Être humain. Défendre des êtres humains, quels qu'ils soient. Encore une courte nuit à se demander quelle sera la prochaine affaire, le prochain scandal. Soulagement impossible. Puis toujours ce deuil qu'on n'arrive pas à chasser, qu'on n'arrive pas à faire. Solitude imposée depuis tout ce temps. Est-ce qu'on peut toujours nous sauver ? J'en doutais de plus en plus. On pense toujours à demain. On aimerait bien qu'il change. Coeur dur. Cette patience qui veut nous pousser plus loin, le temps qui nous détruit à petit feu. Patience qui s'installe. Temps agité. Coeur froissé. L'innocence nous fait de l'oeil. On la cherche chaque jour, pour au final nous faire culpabiliser. Je la rejetais cette culpabilité. J'avançais quoiqu'il arrive. Demain est un autre jour, qui pourtant ressemblent aux autres depuis qu'on a adopté cette nouvelle routine incessante et mordante. Elle mord notre quotidien chamboulé. Café siroté, on ne réfléchit plus trop pendant que la télévision couvre ces pensées. Quelle banalité. La routine elle a changé depuis un certain temps. On en devient de plus en plus méfiant. Mais il reste toujours cette satisfaction quand on gagne à la cour. On parade. Déguisement des sentiments inavoués.
Vision comme une hallucination. Voilà ce passé qui refait surface. Court instant qui trottait au fond de ma mémoire. Court instant du passé qui fait claquer ses talons sur ce sol. Le feu. On se brûle vite.
On ne vole pas très haut. On ne tente même pas à vrai dire. On se lève pour défendre, on essaie de se recoucher avec cette tête pleine. Dans cette ville on pourrait se perdre. Pourtant elle a l'air paisible. Elle parait tranquille. Mais derrière le décor on entend les sirènes gronder, les services d'urgence courir telle une fourmilière, et même des tirs tandis que la balle ne rebondit plus car généralement elle se réfugie dans cet épiderme si fragile.

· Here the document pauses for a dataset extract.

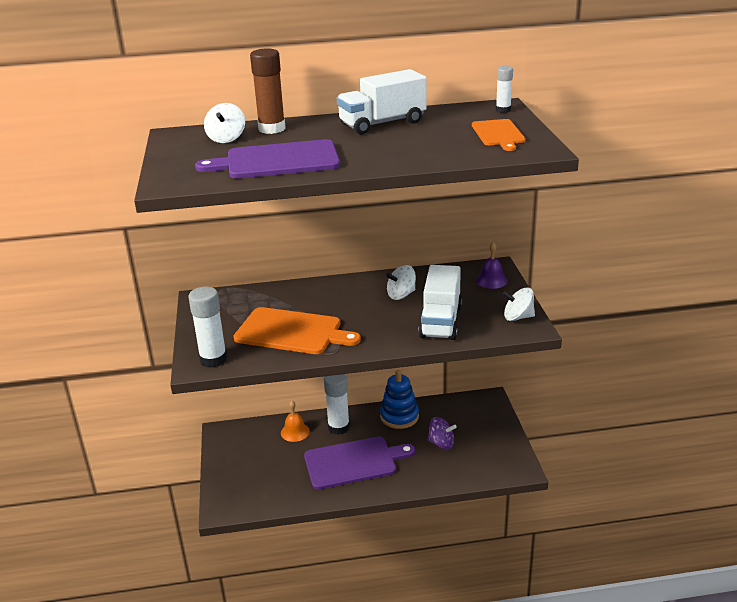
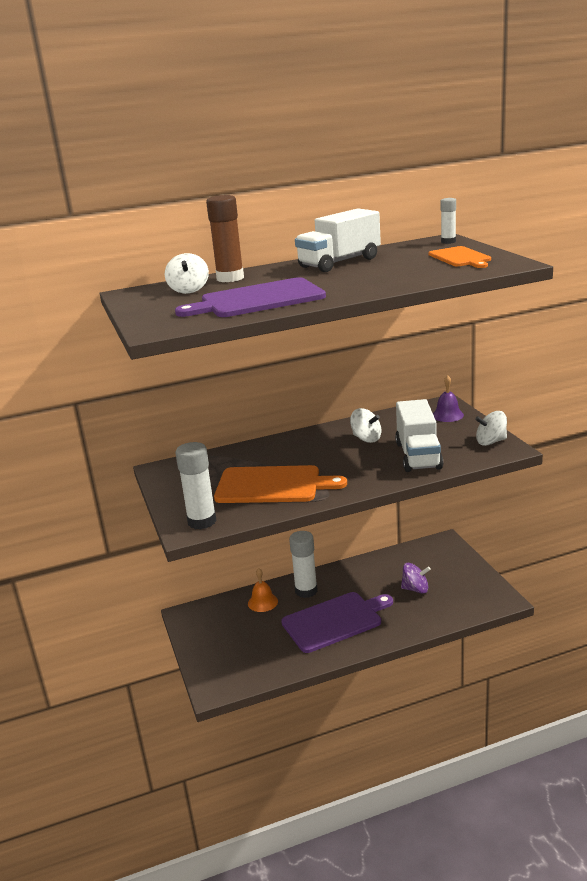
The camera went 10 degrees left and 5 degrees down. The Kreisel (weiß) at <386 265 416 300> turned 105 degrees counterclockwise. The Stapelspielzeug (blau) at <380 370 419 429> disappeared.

Vision telle une illusion. Ce passé à travers la brunette que j'ai en ligne de mire cette fois ci. Il commence à faire chaud, la foule ne pense plus à rien. Je passais pas là, devant ce pub où l'ambiance n'est plus à doutée. La brune qui n'avait pas changé. Je me demandais si j'allais bien, puis me demandais si elle allait bien. Parce que c'était bien réel finalement. Passé qui refait surface à une période pas vraiment rose et radieux. Après tout je m'étais concentré que sur le boulot, les procès, la défense, les victimes. Je ne me trouvais qu'au milieu de ces paperasses et cet engouement qu'on a instinctivement au tribunal. Quelle adrénaline. Cette dernière a changé à cet instant où je l'ai croisée. Maxine qu'elle s'appelait. Ça faisait bien longtemps. Un sentiment que j'avais oublié de ce point de vue. Un sentiment que j'avais mis de côté exprès.
"Maxine ?" je l'interpelle, ce qui n'est pas dans mes habitudes.
"Ça fait longtemps. C'est Winston." Vous savez ce petit moment de gêne quand on retrouve une ancienne aventure. Je ne savais pas si elle se rappelait de moi, de mon côté ce flou s'était dissipé en un instant.